Paris is among 16 regions of France facing new lockdowns from midnight tomorrow, the country’s prime minister Jean Castex has announced.
The measures will be in place for at least four weeks and will be a less restrictive than those seen last March and November.
Schools will remain open and outdoor activities will be allowed to go ahead within a 10km radius of a person’s home.
Non-essential shops, not including book shops, will be required to close.
Inter-regional travel will be prohibited, and the nationwide nightly curfew will be moved back an hour to 7pm local time (6pm GMT).
French authorities have gone to great lengths to avoid re-imposing the strictest measures, having previously relied on weekend lockdowns and nightly curfews instead.
Skyrocketing COVID case numbers, however, along with a slow vaccine rollout has forced the government to bolster its strategy.
It comes as France on Thursday reported a further 34,998 cases of COVID-19 – down slightly from the more than 38,000 new infections the day before.
Another 268 people have also died, bringing the country’s total fatality toll to 91,679.
Speaking on Thursday evening, Mr Castex said France was battling its third wave due to virus variants accelerating transmission across the nation.
“The moment has come to go further, with more demanding restrictions where things are most critical,” he said.
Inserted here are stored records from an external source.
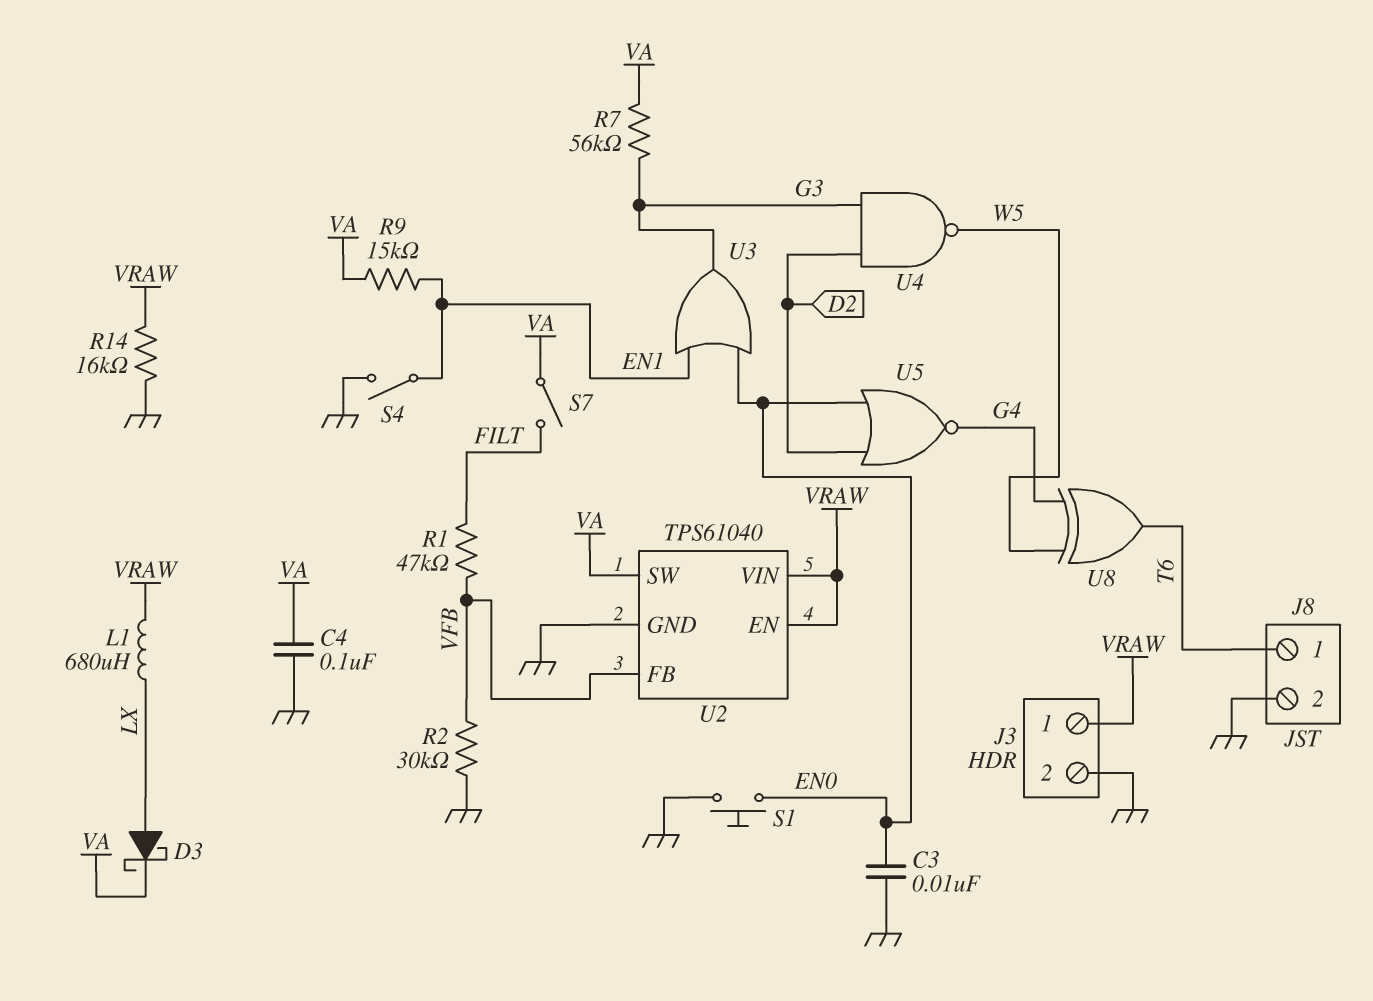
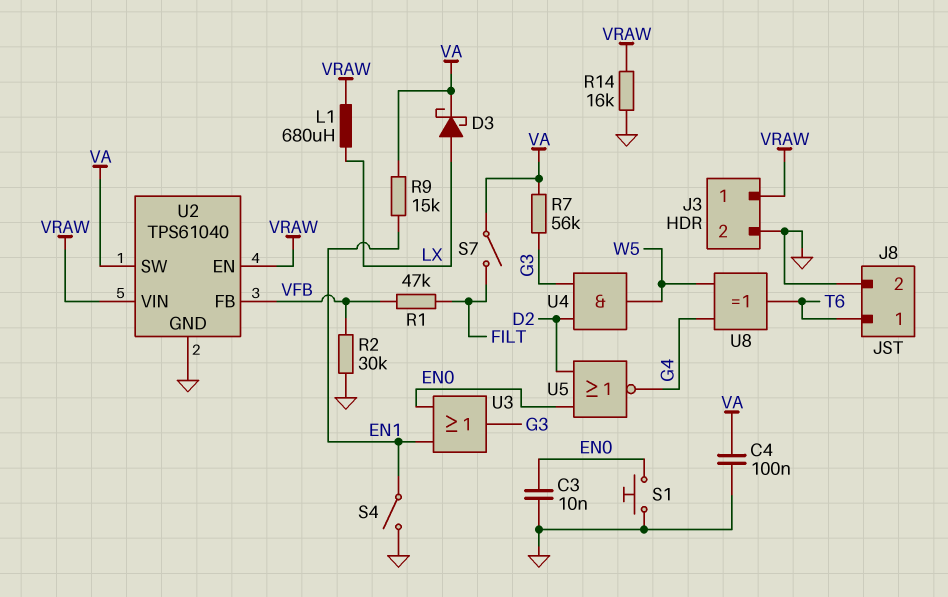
U4: NAND (in D2, in G3, out W5) -> AND (in D2, in G3, out W5)

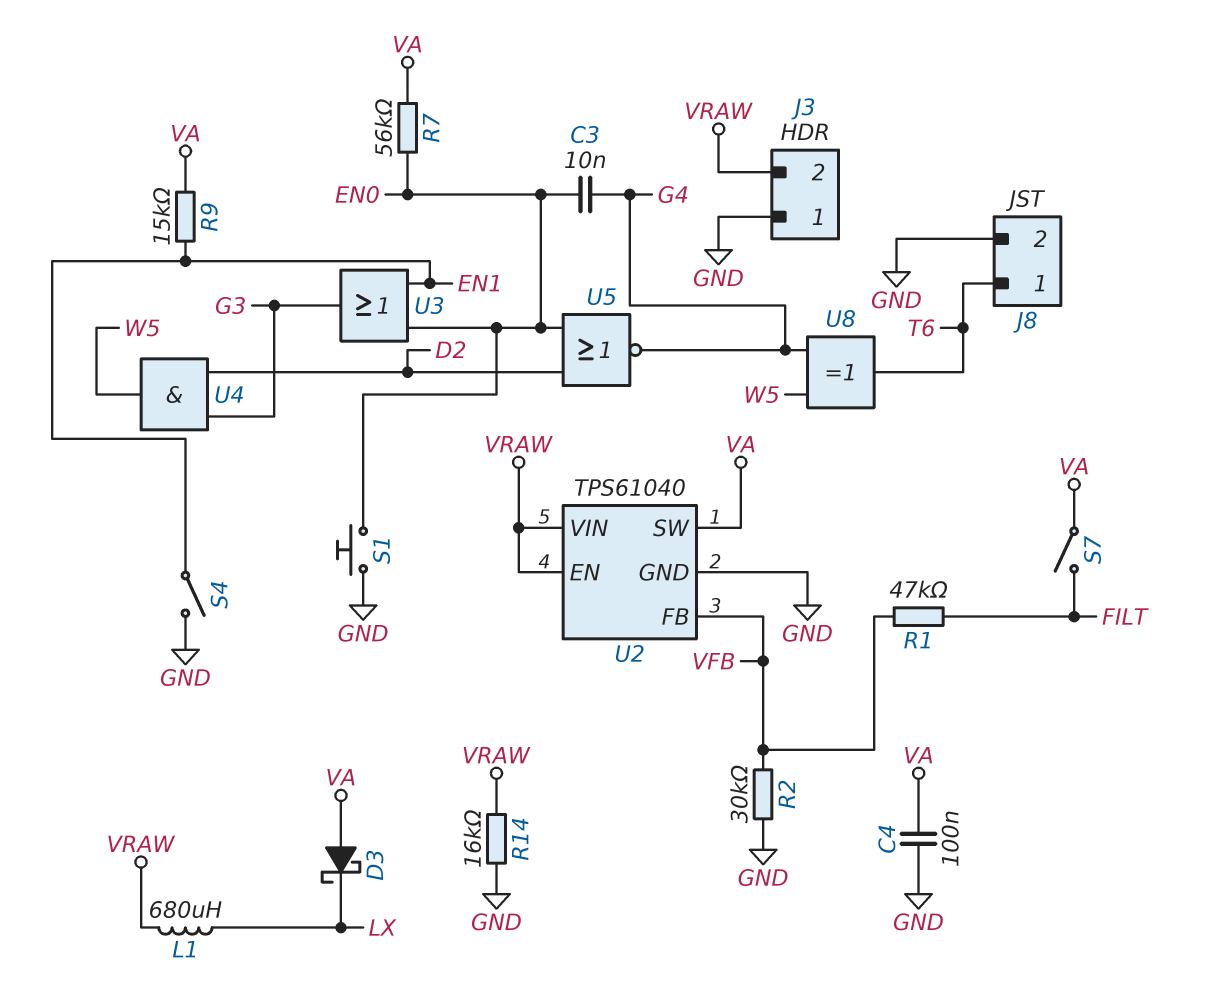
C3: 10nF (EN0, GND) -> 10nF (EN0, G4)
D3: schottky (A LX, K VA) -> schottky (A VA, K LX)
J3 pin 1: VRAW -> GND
J3 pin 2: GND -> VRAW
R7: 56k (G3, VA) -> 56k (EN0, VA)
France was one of nearly a dozen European countries to suspend the rollout of the Oxford/AstraZeneca vaccine earlier this week, citing concerns over reports of people developing blood clots after the jab.
However, Mr Castex said the rollout would resume on Friday afternoon – and confirmed he would receive the vaccine then, too.
“The AstraZeneca COVID-19 vaccine is effective, as underlined by the European regulator,” he said in reference to an earlier statement made by the European Medicines Agency (EMA).
He added: “It only has relatively rare side effects… it has a positive risk/reward ratio.”
The EMA has reviewed data related to the AstraZeneca rollout, declaring it on Thursday to be “safe and effective”.
It said the benefits of getting vaccinated would outweigh the possible risks, noting that the jab was not linked to an “overall risk” of blood clots.